On Saturday, we had our usual routines of morning coffee and grocery shopping.  And of course, we admired the thick sticky snow but not the northwest wind that had  fixed it to tree trunks and fences.  I settled down to read a biography of Thoreau.  Veronica and I, after our "debut" with my poems and her photographs at the Humanities Research Institute celebration of Ken Probert's life and its effect on the writing community, have committed ourself to do a book of poems and photographs.  I so love the way the photographs take me out of myself, challenging the practice of "confessional poetry" that began in 1959 with the publication of Robert Lowell's Life Studies.  Veronica's photographs are distinctly, relentlessly urban, though she's got some beautiful black and whites of Walden Pond.  While we were there, we saw the reconstruction of Thoreau's cabin.  It has everything a writer needs:  bed, chair, table, bookshelf, and stove.  One of his mottos, which I've got on a postcard somewhere, is "Simplify! Simplify!"  I'd like to end our book of photographs and poems there.

Yet Robert Richardson's biography of Thoreau makes it clear how complicated it was to simplify.  I hadn't realized how rich and complex was the philosophical tradition that led to Thoreau's lifestyle; certainly I didn't know about its German roots in Goethe's concept of Bildung.  Here is Bruford on the German idea of self-cultivation:  "The inwardness, the culture (bildung) of a German implies introspectiveness; and individualistic cultural conscience; consideration for the careful tending, the shaping, deepening, and perfecting of one's own personality."  This describes, I suppose, what we all need to do: self-reflect and learn from what we observes of ourselves.  It's a perfect prompt for a cold windy Easter weekend.  It also appealed to the Dalloway headache:  surely I could self-improve my way out of this?

Sunday I began by cooking.  I'm not much good anymore, as you know, at multi-tasking in the kitchen, so I tried to get as much done well in advance as I could.  I started to make bread only to discover that I was nearly out of white flour.  As a result of my alarm, I forgot to put in the salt.  Next was a lemon meringue pie--simple enough, I thought.  But it turns out I don't really know how to make lenon meringue pie:  I had no idea that you baked the meringue; my mother always broiled it.  More alarm.  Will this work?  The Dalloway headache had a field day with my cooking, enjoying especially the fact that half my tools are in the basement.  But Bill and I had a lovely evening with Veronica and Jenny.  Bless him, Bill did the dishes while I sat with my young knitters and marvelled at what they accomplish with two sticks (sometimes 5).

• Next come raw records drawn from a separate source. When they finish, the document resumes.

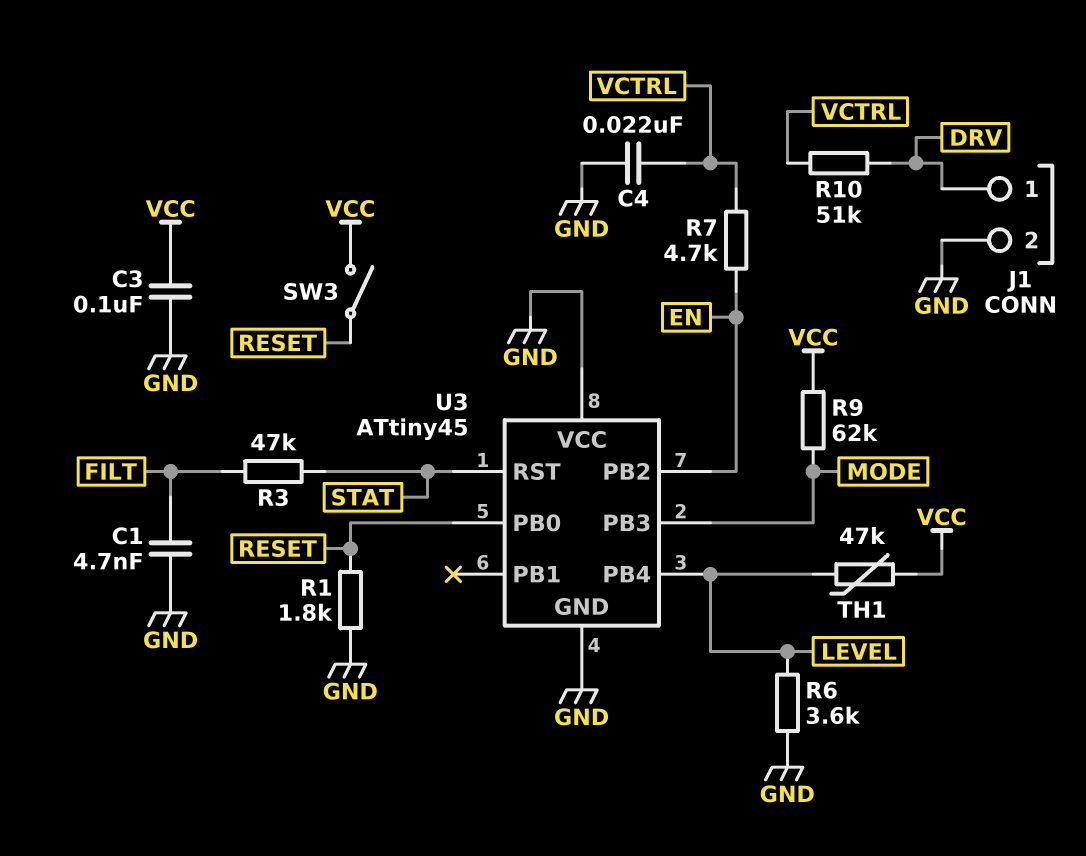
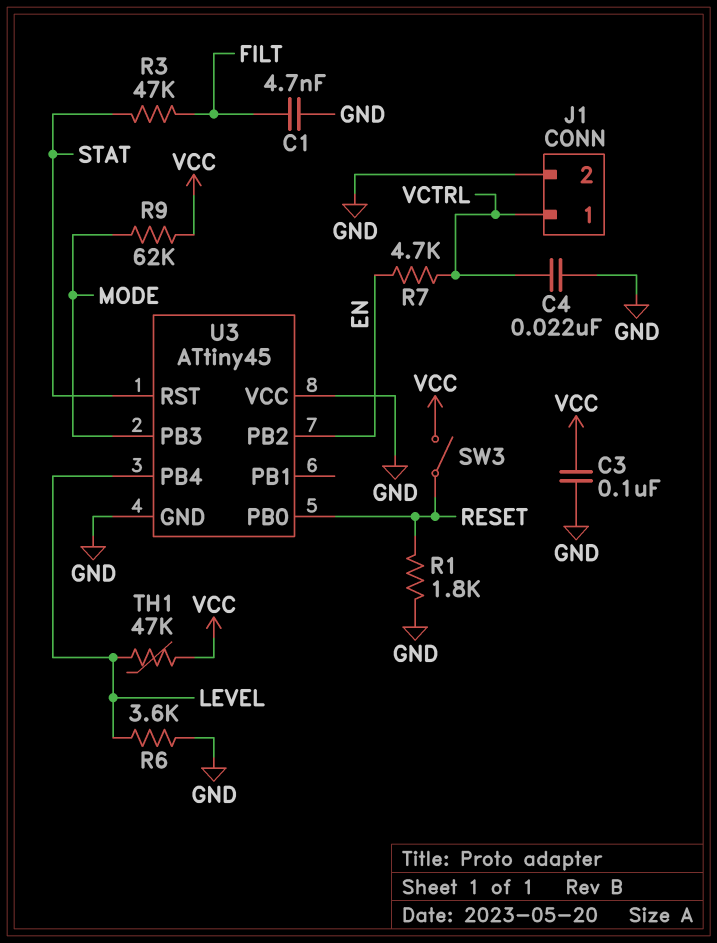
J1 pin 1: DRV -> VCTRL
R10: 51k (DRV, VCTRL) -> none

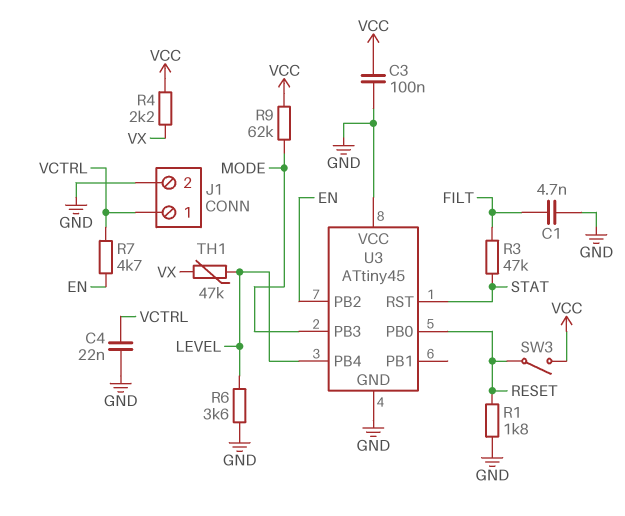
R4: none -> 2.2k (VCC, VX)
TH1: 47k (LEVEL, VCC) -> 47k (LEVEL, VX)

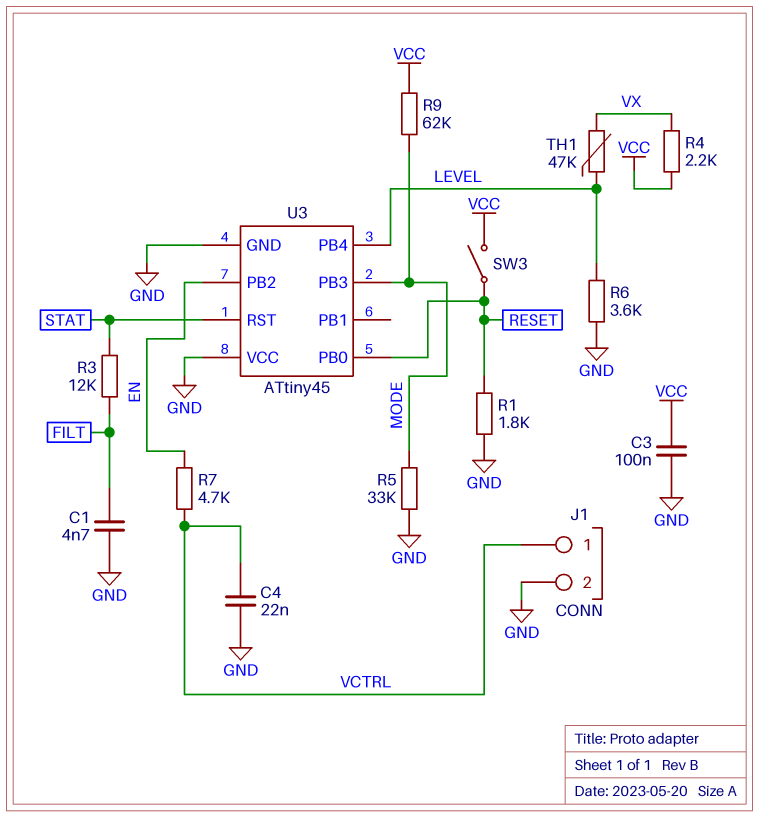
R3: 47k (FILT, STAT) -> 12k (FILT, STAT)
R5: none -> 33k (GND, MODE)

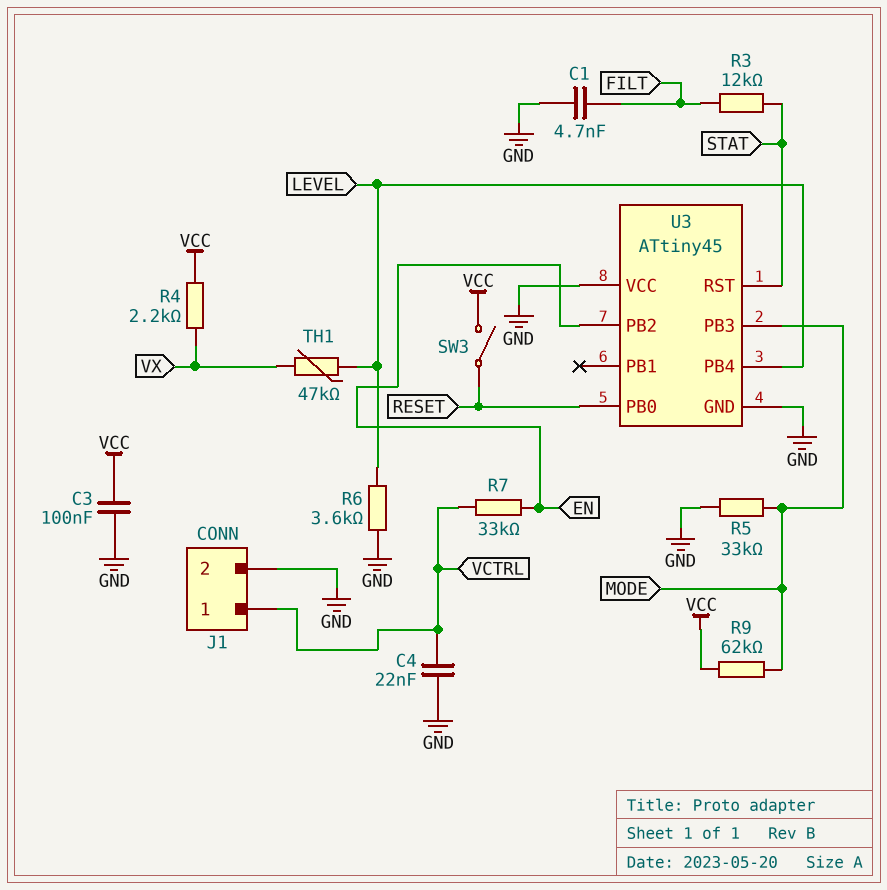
R1: 1.8k (GND, RESET) -> none
R7: 4.7k (EN, VCTRL) -> 33k (EN, VCTRL)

This morning, the Dalloway headache is a faint presence, but it seems to have taken with it any sense that I could tend or perfect my inward personality.  What inwardness?  I doubt this is what Thoreau thought of when he exhorted his fellows to "Simplify!"  There is sunshine.  There are cats who were grateful when I got up at 6 to feed them and then cuddled while I knitted.  Perhaps inwardness--thinking about why the Dies Irae moves you--is over-rated?  Or perhaps inwardness needs a clean slate once in a while.